The war was the news, as it had been sixteen years running. It came in crystal clear on Nazarene’s ear radio: Raptor ships had assaulted an Allied moonbase, sustaining heavy losses while inflicting minor damage on Allied forces.

She grimaced: Sheer happy talk. Humans were losing, steadily but surely. And both sides knew it.

“End,” she whispered; the report ceased.

She looked down upon Manhattan’s jagged skyscape: Sharp, indented profiles of laser cannons topping a range of bubbled office towers. The cannons had gone unused so far. The enemy hadn’t gotten that bold. Not yet.

Nazarene, tallest human alive, stood atop the tallest of the Five Towers, the triumphant middle finger built long before in response to human terrorism. Now it pointed toward an interstellar enemy, nicknamed Raptors, after the clay-red carapaces that made them resemble dinosaurs. They’d dropped out of a wormhole just nine light years away, armed with sleek and diverse tech stolen from species more advanced but less ruthless. They’d issued no communiqués, made no demands before shooting things out of the sky — be it a Jumberg crammed with schoolchildren or an Allied warplane, they either couldn’t or didn’t make distinctions, breaking through the atmosphere in cloaked ships and departing with equal stealth. They had thrown together a base on Mars, but a plausible Allied assault was a good decade away.

Above Nazarene’s head, human patrol copters braced for an attack. Two-hundred floors below, wind tunnels wreaked havoc on cyclos, cabs and pedestrians. But atop the tallest building of the world, it was eerily serene: Normalcy, or as close as possible in wartime.

No matter how things ended up, Nazarene thought, she’d contributed a bit to that soothing illusion: By taking people’s minds, for a moment here and there, off the war.

Perhaps she’d make the news herself pretty soon.

Her celebrity had faded, her life’s direction altered, profoundly enough to bring her up to this dizzying height, staring over a security railing too high for a normal-sized human but which posed no barrier to the tallest ever.

She hypothesized what would happen if she really were to jump. From such an incredible height, one tomato splatter would look like any other. None of the horrified witnesses would be able to determine the length of her frame, the shortness of her life.

She looked down again, then behind, as if measuring whether, after gaining the roof, there would be more profit in retracing her steps or in simply taking the quick way down.

It was time.

She stepped over the fence, one freakish leg (longer than the average man was tall) dangling over the side. Six feet high, the fence had been built to prevent such jumps. For Nazarene, ten feet two inches tall, it was a matter of a slight hitch of her legs — and she was straddling a half-mile of city.

She edged over…

“Stop!”

A stranger had manifested on the roof beside her. He was of gargantuan girth, huge bald head, and unnaturally smooth, padded-looking skin. She marveled at how such a mass could move so quietly.
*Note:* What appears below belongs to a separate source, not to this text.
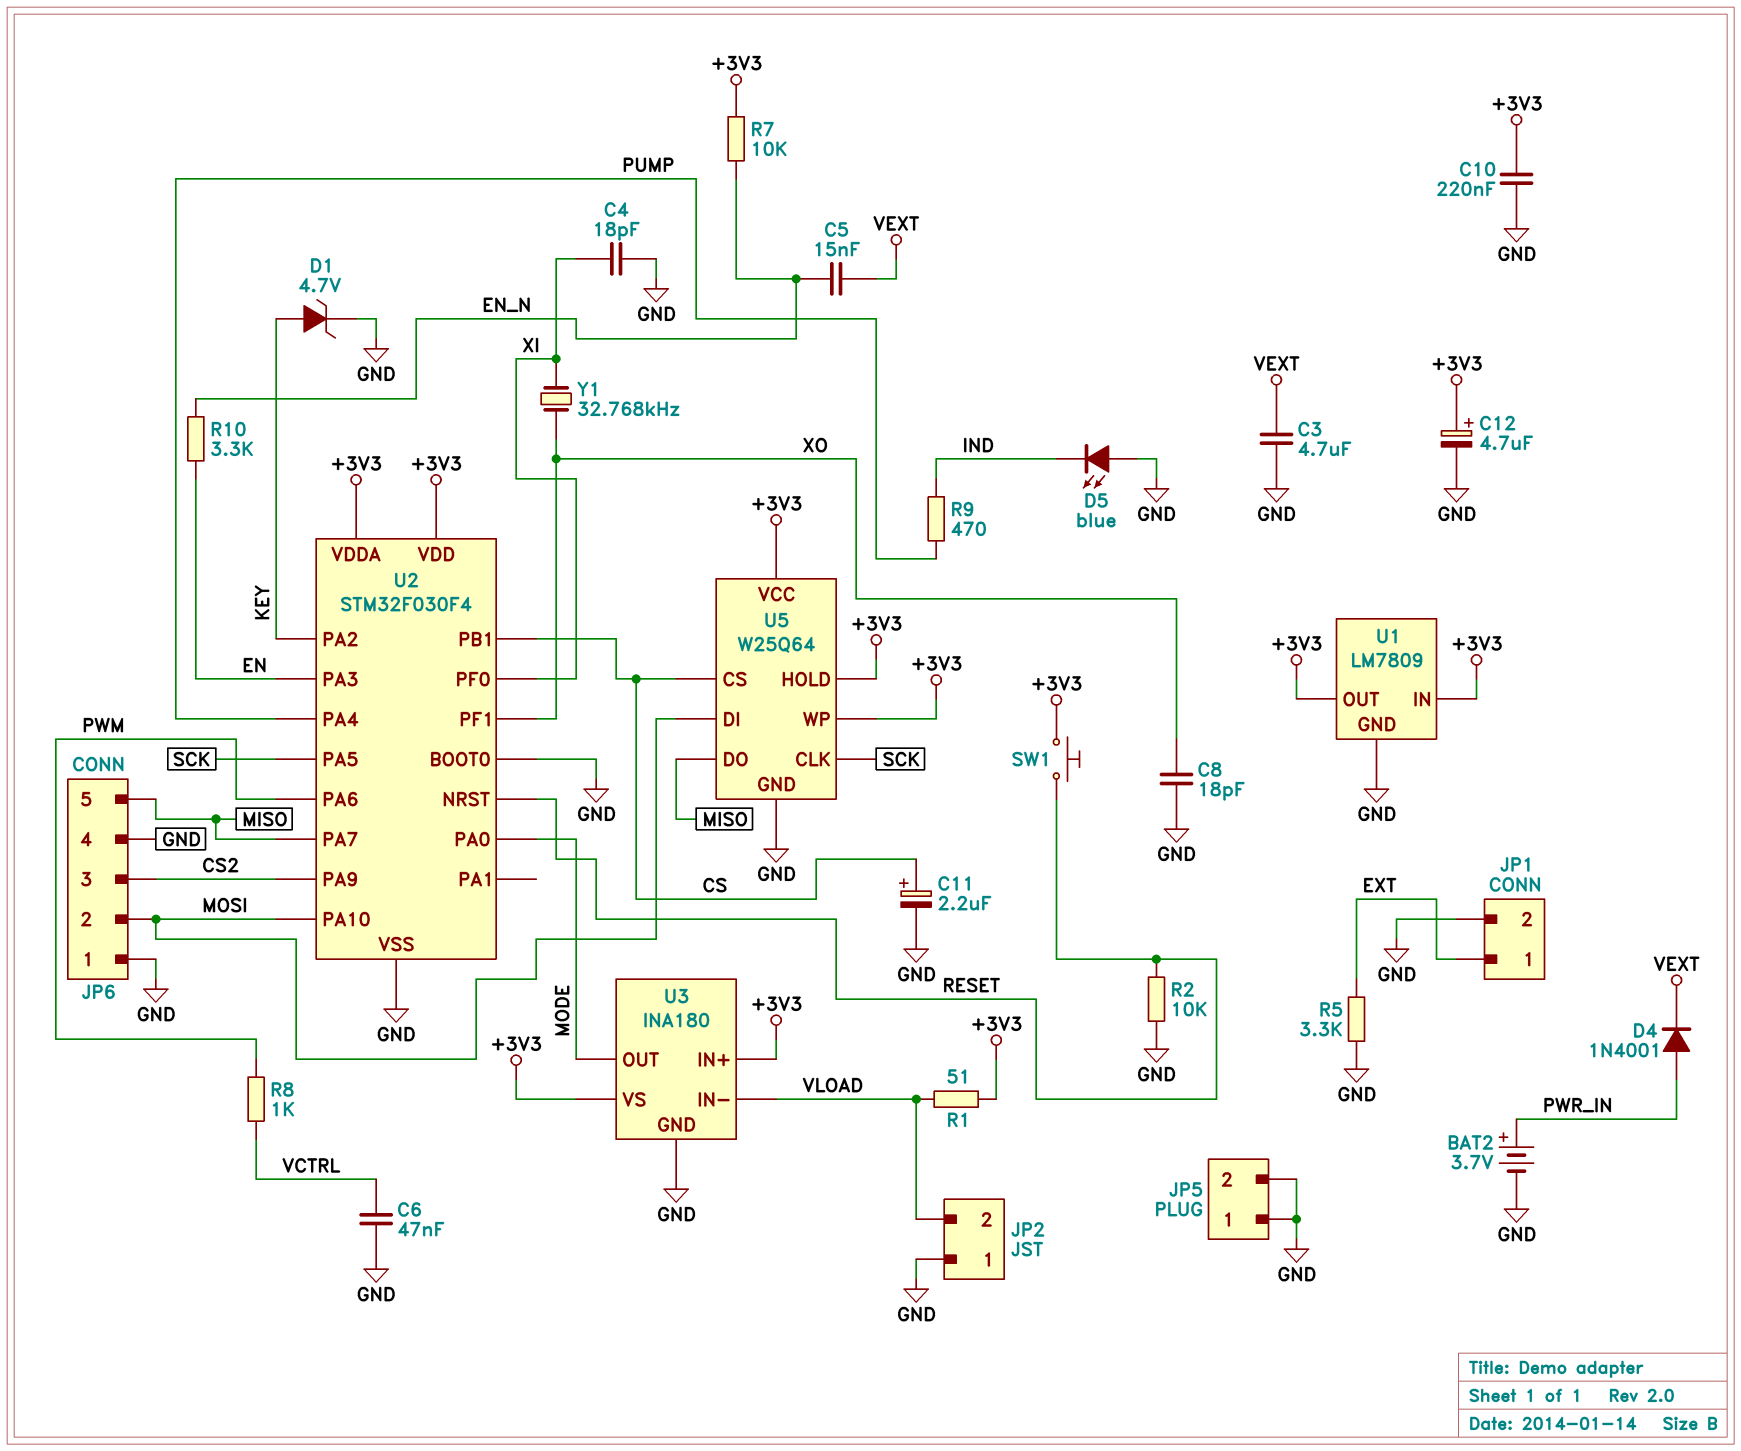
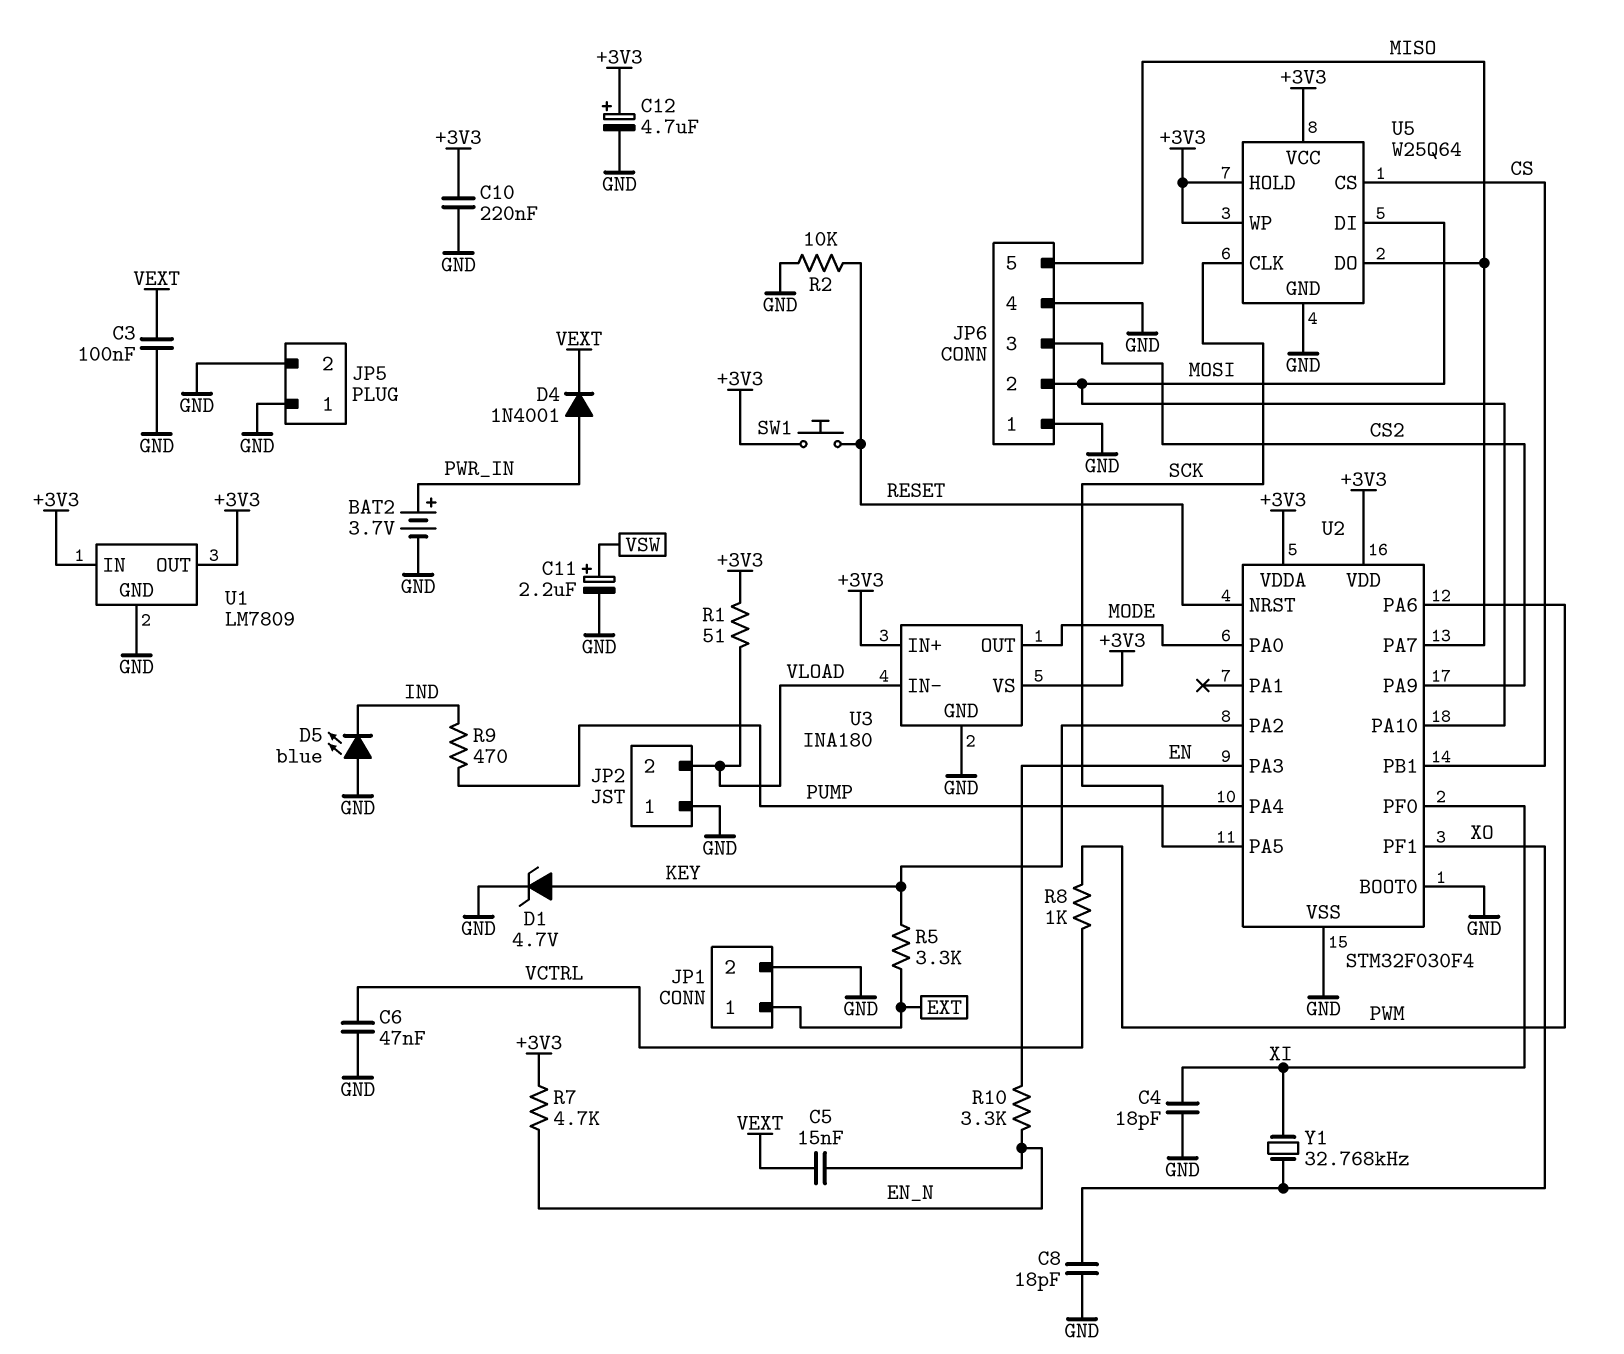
C3: 4.7uF (GND, VEXT) -> 100nF (GND, VEXT)
C11: 2.2uF (plus CS, minus GND) -> 2.2uF (plus VSW, minus GND)
R5: 3.3k (EXT, GND) -> 3.3k (EXT, KEY)
R7: 10k (+3V3, EN_N) -> 4.7k (+3V3, EN_N)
She dismounted. ”How’d you get up here?”

“I could ask you the same question.”

“I guess you could.”

He registered her height, and her eyes — pellets of shallow blue that had transfixed humans ever since she was a seven-foot pre-teen. Some were terrified of her. He wasn’t prone to such fears, yet even he felt disoriented in her presence. People called her porcelain girl — ghostly blue veins standing out on pale alabaster skin.

Her head, though merely average-sized (like a match-head on its stick), actually blocked the early afternoon sun, and the hyper-chlorinated blondeness of her hair stung his sensitive eyes. She looked barely able to support her emaciated body on such reedy legs. Even her crazy-blonde nest of hair seemed too much weight to bear.

“So who are you?” She added, after a pause.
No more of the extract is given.